Auteur :
Ron Rash
Titre :
Serena
Genre :
roman
Langue
d’origine : anglais (américain)
Traducteur :
Béatrice Vierne
Editeur :
Le livre de poche
Nombre de
pages : 528p
Date de
parution :
Présentation de l’éditeur :
Années 1930, Smoky Mountains. George Pemberton, riche
exploitant forestier, et sa femme Serena forment un couple de prédateurs
mégalos, déterminés à couper tous les arbres à portée de main pour accroître
leur fortune. Mais le projet d'aménagement d'un parc national, pour lequel l'État
convoite leurs terres, menace leurs ambitions.
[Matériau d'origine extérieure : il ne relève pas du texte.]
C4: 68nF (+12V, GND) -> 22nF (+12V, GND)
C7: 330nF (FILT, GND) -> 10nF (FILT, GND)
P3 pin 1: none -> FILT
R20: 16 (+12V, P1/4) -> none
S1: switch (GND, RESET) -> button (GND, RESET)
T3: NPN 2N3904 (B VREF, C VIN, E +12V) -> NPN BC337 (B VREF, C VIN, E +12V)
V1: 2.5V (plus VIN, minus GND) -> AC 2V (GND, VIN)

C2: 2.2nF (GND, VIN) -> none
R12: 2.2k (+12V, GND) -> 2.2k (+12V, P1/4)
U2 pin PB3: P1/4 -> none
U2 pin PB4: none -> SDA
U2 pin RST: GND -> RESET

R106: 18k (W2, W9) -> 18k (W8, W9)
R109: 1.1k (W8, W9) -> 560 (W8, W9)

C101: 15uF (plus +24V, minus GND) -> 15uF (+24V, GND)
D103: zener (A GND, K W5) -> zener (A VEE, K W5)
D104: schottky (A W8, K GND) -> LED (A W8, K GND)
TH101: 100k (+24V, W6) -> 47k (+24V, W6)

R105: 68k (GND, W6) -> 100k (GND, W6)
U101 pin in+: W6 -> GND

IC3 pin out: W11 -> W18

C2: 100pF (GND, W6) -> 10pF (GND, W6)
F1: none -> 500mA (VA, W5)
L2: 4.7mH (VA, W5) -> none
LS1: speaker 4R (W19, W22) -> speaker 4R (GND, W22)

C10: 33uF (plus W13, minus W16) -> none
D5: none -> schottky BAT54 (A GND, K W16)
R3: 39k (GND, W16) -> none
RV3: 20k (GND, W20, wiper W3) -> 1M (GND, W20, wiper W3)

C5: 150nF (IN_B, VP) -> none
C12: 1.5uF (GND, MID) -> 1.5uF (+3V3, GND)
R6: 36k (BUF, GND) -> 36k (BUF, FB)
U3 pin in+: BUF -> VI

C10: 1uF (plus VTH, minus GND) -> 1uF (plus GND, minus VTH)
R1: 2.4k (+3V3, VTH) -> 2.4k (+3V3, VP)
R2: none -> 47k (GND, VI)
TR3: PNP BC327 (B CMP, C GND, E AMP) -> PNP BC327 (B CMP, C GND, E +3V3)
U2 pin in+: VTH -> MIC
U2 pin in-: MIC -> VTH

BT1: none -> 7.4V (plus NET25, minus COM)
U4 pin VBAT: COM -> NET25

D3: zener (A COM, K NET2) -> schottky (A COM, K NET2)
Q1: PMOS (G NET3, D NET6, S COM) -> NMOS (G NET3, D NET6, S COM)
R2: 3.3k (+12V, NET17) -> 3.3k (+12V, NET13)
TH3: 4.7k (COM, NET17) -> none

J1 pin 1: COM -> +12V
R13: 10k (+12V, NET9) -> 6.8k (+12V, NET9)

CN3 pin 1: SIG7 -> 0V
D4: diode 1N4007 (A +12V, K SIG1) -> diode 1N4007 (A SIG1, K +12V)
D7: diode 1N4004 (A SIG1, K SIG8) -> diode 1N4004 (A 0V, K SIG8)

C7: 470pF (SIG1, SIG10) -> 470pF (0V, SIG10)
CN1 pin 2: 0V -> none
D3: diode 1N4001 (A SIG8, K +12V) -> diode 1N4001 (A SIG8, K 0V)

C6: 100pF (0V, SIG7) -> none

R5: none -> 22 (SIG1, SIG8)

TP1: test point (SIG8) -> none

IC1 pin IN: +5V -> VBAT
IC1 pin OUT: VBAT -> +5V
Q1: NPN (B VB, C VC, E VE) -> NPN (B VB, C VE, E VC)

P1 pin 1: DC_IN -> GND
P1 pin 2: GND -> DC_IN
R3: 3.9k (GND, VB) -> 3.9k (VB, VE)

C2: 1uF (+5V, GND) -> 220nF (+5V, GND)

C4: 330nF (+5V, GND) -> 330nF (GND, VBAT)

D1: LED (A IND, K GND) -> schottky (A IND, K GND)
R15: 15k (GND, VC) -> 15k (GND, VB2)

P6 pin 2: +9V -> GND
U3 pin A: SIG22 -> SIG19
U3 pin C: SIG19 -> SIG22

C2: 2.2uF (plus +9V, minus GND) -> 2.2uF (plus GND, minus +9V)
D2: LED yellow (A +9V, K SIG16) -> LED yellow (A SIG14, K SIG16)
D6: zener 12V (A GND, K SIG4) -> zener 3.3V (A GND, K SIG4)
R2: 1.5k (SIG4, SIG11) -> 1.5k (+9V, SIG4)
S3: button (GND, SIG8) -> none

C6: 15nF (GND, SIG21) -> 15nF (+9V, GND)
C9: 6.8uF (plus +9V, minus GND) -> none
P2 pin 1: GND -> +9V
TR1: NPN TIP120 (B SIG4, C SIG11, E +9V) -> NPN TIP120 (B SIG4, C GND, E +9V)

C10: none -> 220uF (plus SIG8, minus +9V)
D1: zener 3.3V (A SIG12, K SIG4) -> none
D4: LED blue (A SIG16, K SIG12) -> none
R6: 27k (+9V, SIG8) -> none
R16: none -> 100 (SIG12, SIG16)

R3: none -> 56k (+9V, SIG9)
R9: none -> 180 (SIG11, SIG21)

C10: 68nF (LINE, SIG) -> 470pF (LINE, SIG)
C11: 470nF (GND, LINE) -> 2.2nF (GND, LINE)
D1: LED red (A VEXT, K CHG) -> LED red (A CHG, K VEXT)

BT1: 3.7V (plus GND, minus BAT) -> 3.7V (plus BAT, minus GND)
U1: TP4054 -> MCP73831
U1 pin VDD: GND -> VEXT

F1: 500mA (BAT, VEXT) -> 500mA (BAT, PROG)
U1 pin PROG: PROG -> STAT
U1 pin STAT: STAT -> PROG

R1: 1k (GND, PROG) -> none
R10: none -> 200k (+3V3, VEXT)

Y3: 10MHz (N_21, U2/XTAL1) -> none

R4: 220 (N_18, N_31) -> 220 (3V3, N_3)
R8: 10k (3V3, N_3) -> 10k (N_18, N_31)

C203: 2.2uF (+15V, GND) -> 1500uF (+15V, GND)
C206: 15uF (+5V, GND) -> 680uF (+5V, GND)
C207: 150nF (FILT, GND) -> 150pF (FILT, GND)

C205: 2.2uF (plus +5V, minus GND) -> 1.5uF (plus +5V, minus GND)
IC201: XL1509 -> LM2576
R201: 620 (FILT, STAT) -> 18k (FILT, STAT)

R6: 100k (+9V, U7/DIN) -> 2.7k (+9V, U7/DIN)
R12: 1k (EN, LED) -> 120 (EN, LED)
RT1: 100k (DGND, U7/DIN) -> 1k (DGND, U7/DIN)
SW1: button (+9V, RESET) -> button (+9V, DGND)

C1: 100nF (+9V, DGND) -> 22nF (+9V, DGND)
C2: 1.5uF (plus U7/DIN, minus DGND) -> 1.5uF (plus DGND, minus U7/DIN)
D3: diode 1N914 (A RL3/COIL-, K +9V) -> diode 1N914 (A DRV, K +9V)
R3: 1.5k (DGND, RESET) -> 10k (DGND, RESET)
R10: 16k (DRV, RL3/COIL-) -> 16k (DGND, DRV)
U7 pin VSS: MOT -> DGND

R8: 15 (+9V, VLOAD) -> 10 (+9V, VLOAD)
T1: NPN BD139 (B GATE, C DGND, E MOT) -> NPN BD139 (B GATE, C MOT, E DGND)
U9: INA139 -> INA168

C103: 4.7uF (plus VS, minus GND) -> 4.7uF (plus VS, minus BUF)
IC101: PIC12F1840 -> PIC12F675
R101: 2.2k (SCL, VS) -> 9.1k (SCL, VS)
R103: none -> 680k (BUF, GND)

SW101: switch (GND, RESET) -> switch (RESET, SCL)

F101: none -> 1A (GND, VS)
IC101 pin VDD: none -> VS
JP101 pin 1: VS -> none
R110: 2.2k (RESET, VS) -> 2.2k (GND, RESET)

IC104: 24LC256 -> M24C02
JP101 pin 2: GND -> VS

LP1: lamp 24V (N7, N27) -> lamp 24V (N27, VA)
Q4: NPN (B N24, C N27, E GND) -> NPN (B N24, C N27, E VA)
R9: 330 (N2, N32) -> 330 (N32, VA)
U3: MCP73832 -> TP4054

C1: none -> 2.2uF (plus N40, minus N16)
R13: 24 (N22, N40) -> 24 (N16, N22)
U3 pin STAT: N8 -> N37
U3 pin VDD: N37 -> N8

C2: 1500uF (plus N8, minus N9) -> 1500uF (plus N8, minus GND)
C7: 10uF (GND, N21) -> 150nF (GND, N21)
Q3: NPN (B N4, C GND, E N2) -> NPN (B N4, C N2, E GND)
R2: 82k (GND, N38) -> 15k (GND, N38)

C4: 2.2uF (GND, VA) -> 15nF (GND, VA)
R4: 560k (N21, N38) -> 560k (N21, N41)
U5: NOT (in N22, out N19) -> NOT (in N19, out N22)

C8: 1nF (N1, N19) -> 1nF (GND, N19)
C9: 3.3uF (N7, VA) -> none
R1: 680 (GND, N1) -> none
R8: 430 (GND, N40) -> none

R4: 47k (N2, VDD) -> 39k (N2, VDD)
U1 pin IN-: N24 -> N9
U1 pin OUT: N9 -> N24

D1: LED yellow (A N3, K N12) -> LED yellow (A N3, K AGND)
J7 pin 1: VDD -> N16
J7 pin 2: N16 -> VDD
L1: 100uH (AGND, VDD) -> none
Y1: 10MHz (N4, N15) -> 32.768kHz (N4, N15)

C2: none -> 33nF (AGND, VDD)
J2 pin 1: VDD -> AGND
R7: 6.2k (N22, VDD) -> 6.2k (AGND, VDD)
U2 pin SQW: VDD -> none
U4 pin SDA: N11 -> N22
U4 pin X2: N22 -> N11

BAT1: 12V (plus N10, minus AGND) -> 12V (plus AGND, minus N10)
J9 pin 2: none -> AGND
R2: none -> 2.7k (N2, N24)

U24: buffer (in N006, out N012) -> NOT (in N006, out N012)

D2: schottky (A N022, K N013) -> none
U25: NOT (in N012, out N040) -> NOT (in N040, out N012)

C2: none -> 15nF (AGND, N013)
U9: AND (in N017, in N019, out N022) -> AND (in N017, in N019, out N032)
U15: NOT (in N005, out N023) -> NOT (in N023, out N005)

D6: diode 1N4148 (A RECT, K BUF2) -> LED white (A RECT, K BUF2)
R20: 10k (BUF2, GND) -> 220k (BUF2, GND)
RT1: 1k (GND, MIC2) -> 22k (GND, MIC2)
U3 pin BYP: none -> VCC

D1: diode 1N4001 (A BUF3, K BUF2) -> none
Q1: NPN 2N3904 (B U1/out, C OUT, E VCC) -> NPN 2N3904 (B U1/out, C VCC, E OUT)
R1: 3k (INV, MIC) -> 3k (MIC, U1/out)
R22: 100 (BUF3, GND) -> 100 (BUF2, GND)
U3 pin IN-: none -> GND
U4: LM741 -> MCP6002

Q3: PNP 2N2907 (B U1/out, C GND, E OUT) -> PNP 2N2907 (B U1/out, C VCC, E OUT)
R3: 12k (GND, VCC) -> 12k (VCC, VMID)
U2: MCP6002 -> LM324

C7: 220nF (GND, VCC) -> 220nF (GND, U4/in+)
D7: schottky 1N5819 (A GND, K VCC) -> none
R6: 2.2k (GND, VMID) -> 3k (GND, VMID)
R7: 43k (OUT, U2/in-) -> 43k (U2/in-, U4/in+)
Pemberton s'emploie à soudoyer
banquiers et politiciens. Sans états d'âme, Serena a d'autres arguments : le
fusil, le couteau, le poison, et un homme de main dévoué… Après Un pied au
paradis, Ron Rash nous propose un drame élisabéthain sur fond de Dépression
et de capitalisme sans foi ni foi. La nature, hostile et menacée, s’y mesure
âprement aux pires recoins de l’âme humaine.
Mon avis :
Bien que fervente admiratrice de l’œuvre de Ron Rash, j’abordais
ce roman avec une certaine inquiétude. Car sur les autres blogs, il n’a pas
vraiment séduit. Mais bien décidée à lire l’intégralité de l’œuvre de l’auteur
(en tout cas ce qui a été publié en français), je me suis lancée. Et à la
différence des autres bloggeuses j’ai eu un énorme coup de cœur !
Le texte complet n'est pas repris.